In WebGL the browser handled creating the drawingbuffer for a canvas. The spec says

If the requested width or height cannot be satisfied, either when the drawing buffer is first created or when the width and height attributes of the HTMLCanvasElement or OffscreenCanvas are changed, a drawing buffer with smaller dimensions shall be created. The dimensions actually used are implementation dependent and there is no guarantee that a buffer with the same aspect ratio will be created. The actual drawing buffer size can be obtained from the drawingBufferWidth and drawingBufferHeight attributes.

In WebGPU how would this be implemented?

In WebGL this all happens synchronously so

canvas.width  = devicePixelRatio * canvas.clientWidth;
canvas.height = devicePixelRatio * canvas.clientHeight;
// see what size I got
console.log(gl.drawingBufferWidth, gl.drawingBufferHeight);

Part of the reason for this is that many apps do the thing above (resize to match the CSS or window size) and a user might have multiple monitors and sizing a window across monitors could easily run out of memory. Ideally you'd like your app not to crash at that point.

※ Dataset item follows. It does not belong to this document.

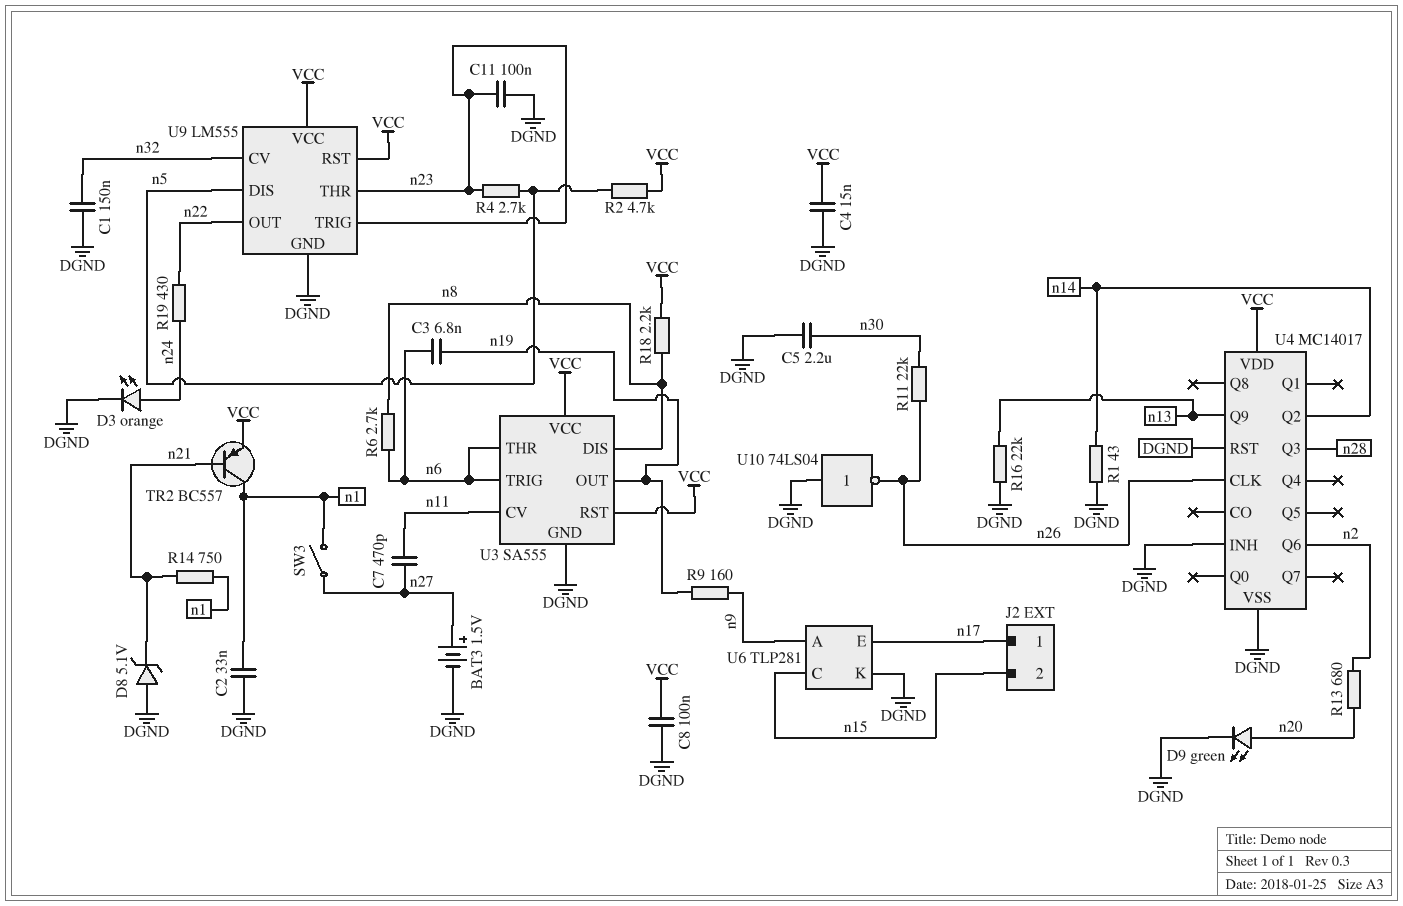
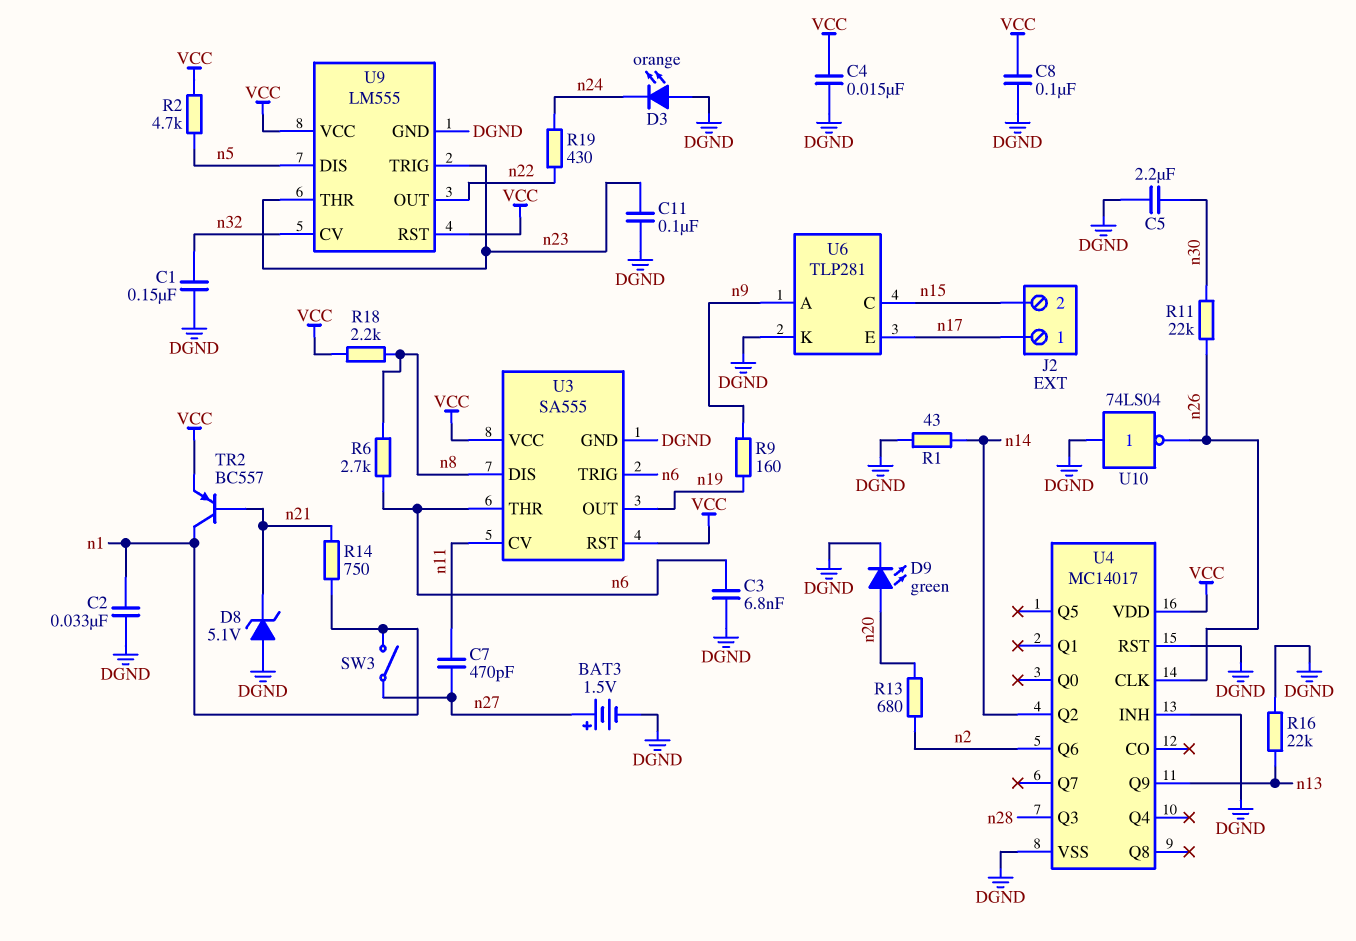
C3: 6.8nF (n6, n19) -> 6.8nF (DGND, n6)
D3: LED orange (A n24, K DGND) -> LED orange (A DGND, K n24)
R4: 2.7k (n5, n23) -> none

Generally in WebGL I have code like that above called just before rendering though I usually check if the size changed before setting canvas.width and canvas.height.

Given I can't check allocation success or failure in WebGPU synchronously then it seems I have a few options

1. Resize asynchronously and only switch buffers when on success, continuous rendering

   The problem here is i'll be using the wrong size for the canvas for a few frames and I'll need to keep the old canvas drawingbuffer around so I can continue to render until the new canvas drawingbuffer is ready. That means I need double the memory or more when sizing up. Worse, between the time I allocate the new size and the time I get the error message back the user may have sized the canvas to some other size so I have to throttle the new creation

2. Stop rendering on resize until allocation succeeds

   This is, when you notice the canvas has changed size, stop rendering, delete the old textures, create the new ones
   wait for success, then start rendering again. This way you don't use double the memory. Curious what the resize experience would be with this method. (update: it's not good ATM)

3. Resize asynchronously, switch immediately, barf if out of memory

   This is what all current samples I've seen do. They don't check for errors so if the size is too large or if they are out of memory they're going to start generating rendering errors as the GPUTextures they're using are invalid. This is kind of gross. It also means if you're checking for validation errors at all you'll likely get errors you weren't expecting.

4. Resize asynchronously, switch immediately, check for errors

   The problem with this solution is you'd get several frames of missing/bad rendering until you tried a smaller size and recovered. Each smaller size requires another round of waiting for the results. And, like the previous example, you'll start getting validation errors. (suppose you could turn off any error checking while resizing)

This is even more perplexing given that if I call someGPUCanvasContext.configure and it fails with out-of-memory, now my canvas is unusable until I recover with a smaller size

Note: all the same problems exist if you're creating textures based on the size of the canvas for things like post processing etc....

What's best or recommended practice here?